# Specialized vs Giant!!!



## TallRider01 (Apr 4, 2009)

I am currentyly in the process of buying a road bike. I am a mtber looking for a little road action. Im a tall/big guy at 6'6" 230 so i will be going with a 61 most likely in a compact model. The two bikes I've narrowed it down to are the 09 Specialized Elite Compact and the 08 Giant TCR Advanced 1. The links below show the different bikes. Both have 105 but would just like input on which one would be better overall.

Specialized:
http://www.specialized.com/us/en/bc/SBCBkModel.jsp?sid=09Allez&eid=115


Giant:
http://www.giant-bicycles.com/en-au/bikes/road/1388/29698/?collections_id=3


----------



## wiggles (Feb 12, 2008)

just to let you know the giant at least as its spec'd on the company site comes with the ultegra sl group not the 105. 

i am using a giant ocr2 (2004 model) for my commuter, tours, group rides etc... and its been an awesome bike comfortable, nimble, and strong enough to carry my gear to work. 

The TCR will be all carbon should be light comfortable dampen all the road vibration etc... 
and should be a good bike. 

my best suggestion to you is to just ride both and see which feels better to you - i choose the giant over specialized, raliegh, and the binachi because it felt quicker had a better component group and was a good way to get into the road bike world (i to coming from mountain bikes)

best regards and happy cycling let us know what you decided on 

joe


----------



## PJ352 (Dec 5, 2007)

Somewhat of a mismatch, don't you think? The Allez Elite lists for around $1,500 and the TCR Advanced 1 (on closeout) is going for around $2,700. 

As much as I prefer Specialized, with those choices I'd go with the Giant (as long as it fit).


----------



## baker921 (Jul 20, 2007)

Might want to budget for some new wheels too.


----------



## TallRider01 (Apr 4, 2009)

im sorry its the tcr alliance 1


----------



## PJ352 (Dec 5, 2007)

TallRider01 said:


> im sorry its the tcr alliance 1


Ah, that makes more sense.  
As we always say here, fit matters most, so work with your LBS getting each bike set up for fit and go for real test rides (not parking lot rides). One consideration, though is at your weight I don't think the Aksium's 20/24 spoke count is going to cut it, so if that's your choice ask the LBS for some suggestions to swap - preferably a 32 hole wheelset.

Another consideration is the materials mix on the Giant. IMO these types of bikes are more prone to problems (usually bonding failures) than bikes that are constructed of a single material, such as ALU, CF, steel, etc. If you haven't already seen it, here's a link to some of the applied technology of the Giant, so you can judge for yourself.
http://www.giant-bicycles.com/en-au/technology/Alliance/29/


----------



## TallRider01 (Apr 4, 2009)

so overall the specialize seem to prolly be the better of the two? besides fit of course.


----------



## tihsepa (Nov 27, 2008)

TallRider01 said:


> so overall the specialize seem to prolly be the better of the two? besides fit of course.


Yup, but I am bias.


----------



## PJ352 (Dec 5, 2007)

TallRider01 said:


> so overall the specialize seem to prolly be the better of the two? besides fit of course.
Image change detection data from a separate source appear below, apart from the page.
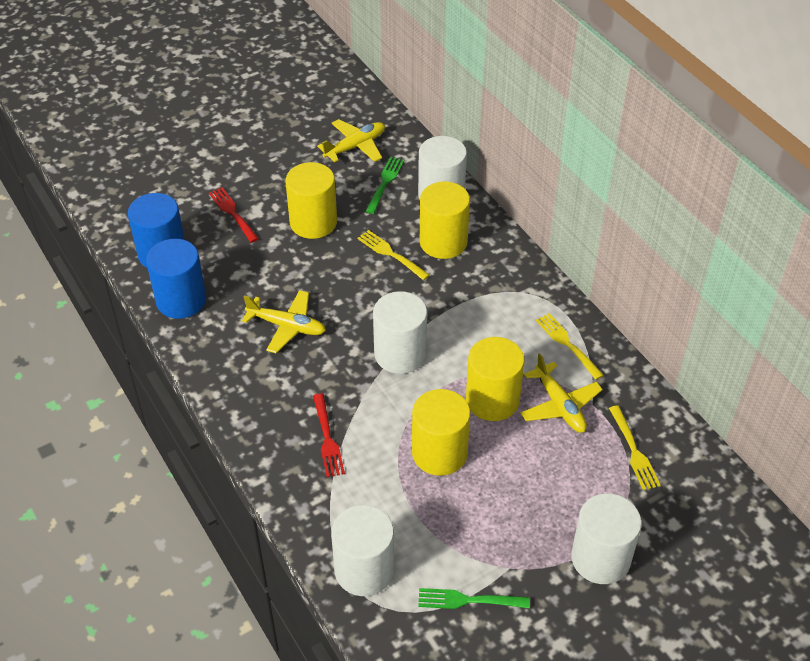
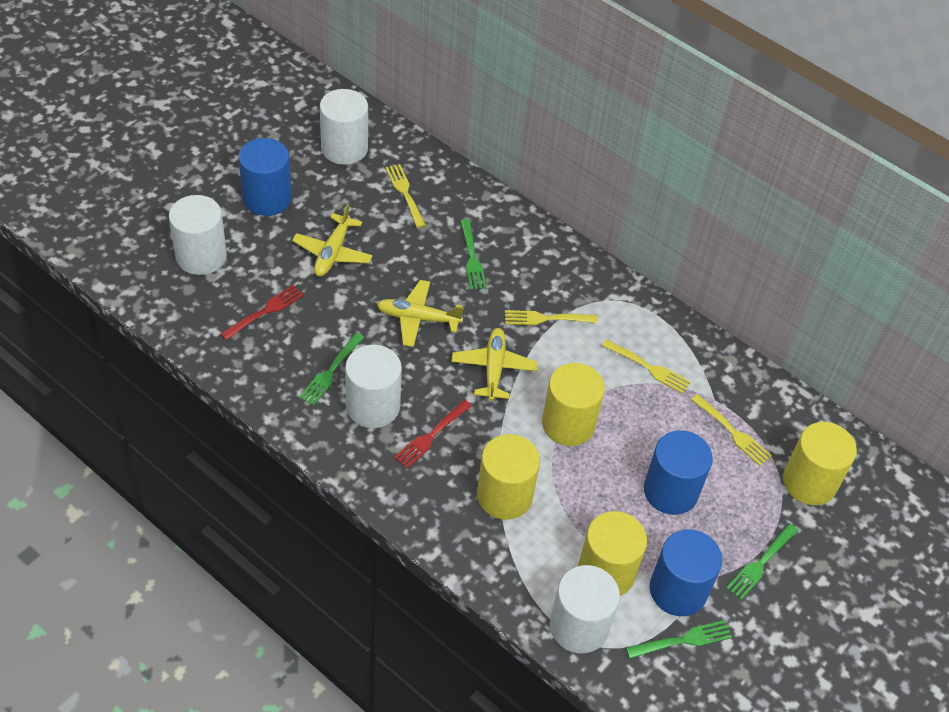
blue cylinder: 2 -> 3
green fork: 2 -> 4
yellow fork: 3 -> 4

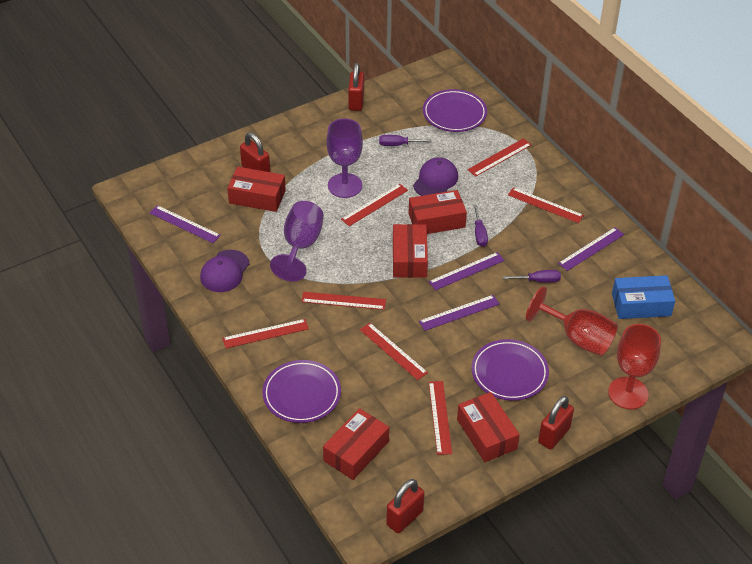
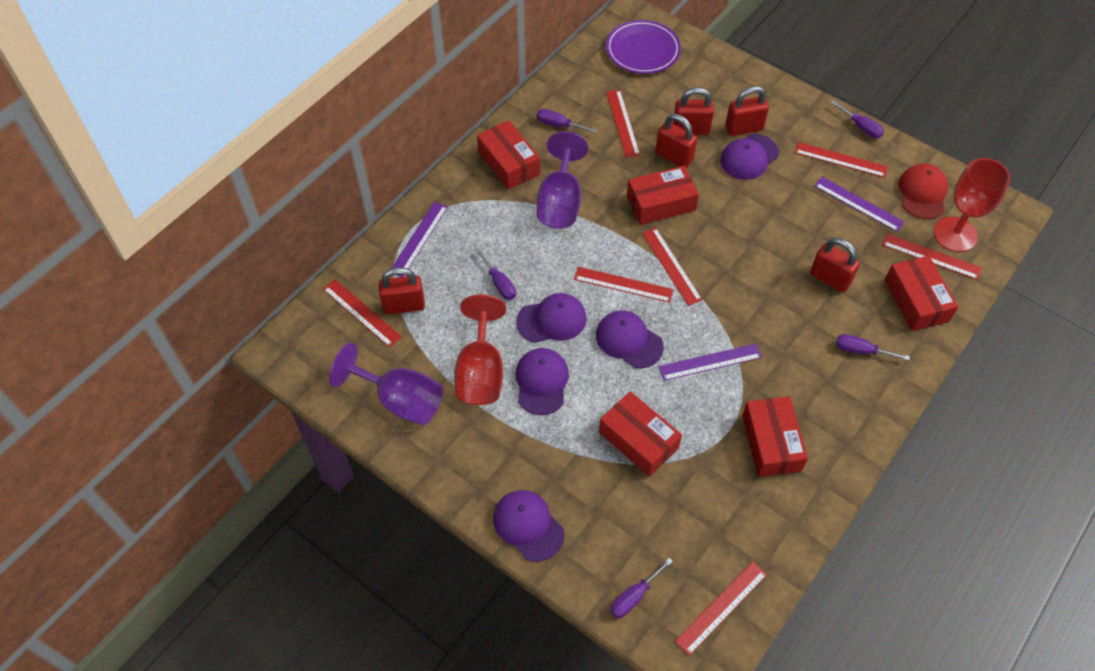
blue box: 1 -> 0
purple cap: 2 -> 5
purple plate: 3 -> 1
purple ruler: 4 -> 3
purple screwdriver: 3 -> 5
red cap: 0 -> 1
red padlock: 4 -> 5

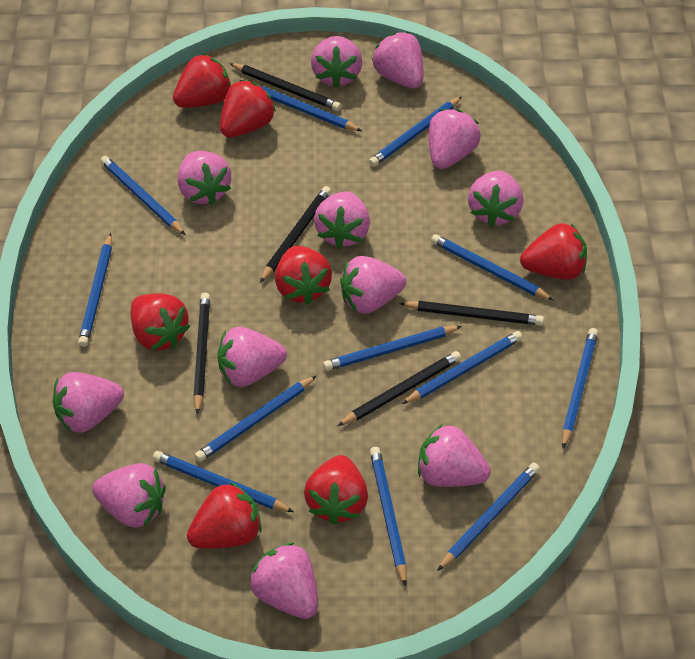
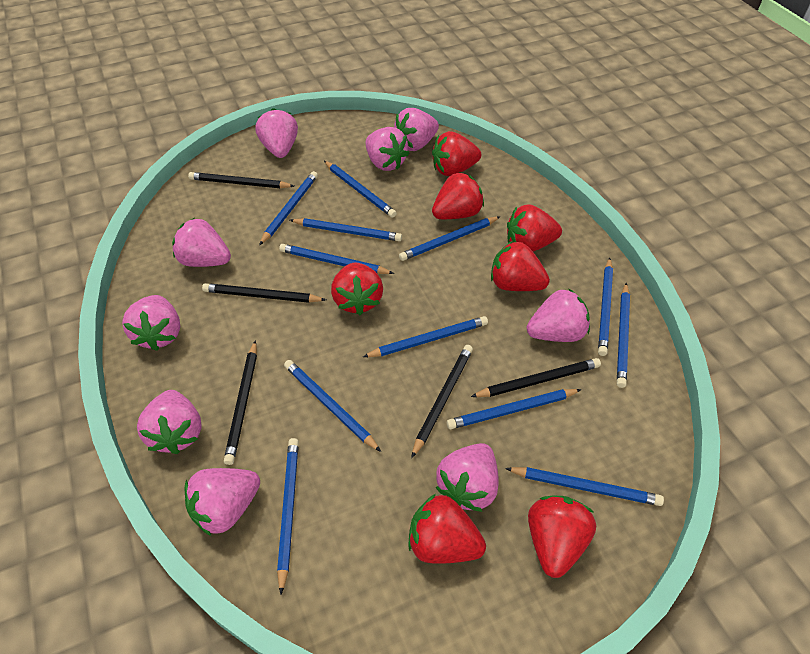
pink strawberry: 12 -> 9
Assuming it fits, IMO, yes. And to revisit the wheelset issue, I'd consider going for the Allez Sport ($250 less and omits the CF seat stays) and use the money for a wheel upgrade. It'll serve you far better than the CF stays.


----------



## darkest_fugue (Mar 14, 2009)

i must weigh the stock wheels on my 09 roubaix elite, specialized hubs laced to mavic cpx22 rims, im guess around 2000g, i want to know exactly though to see how much weight i can save


----------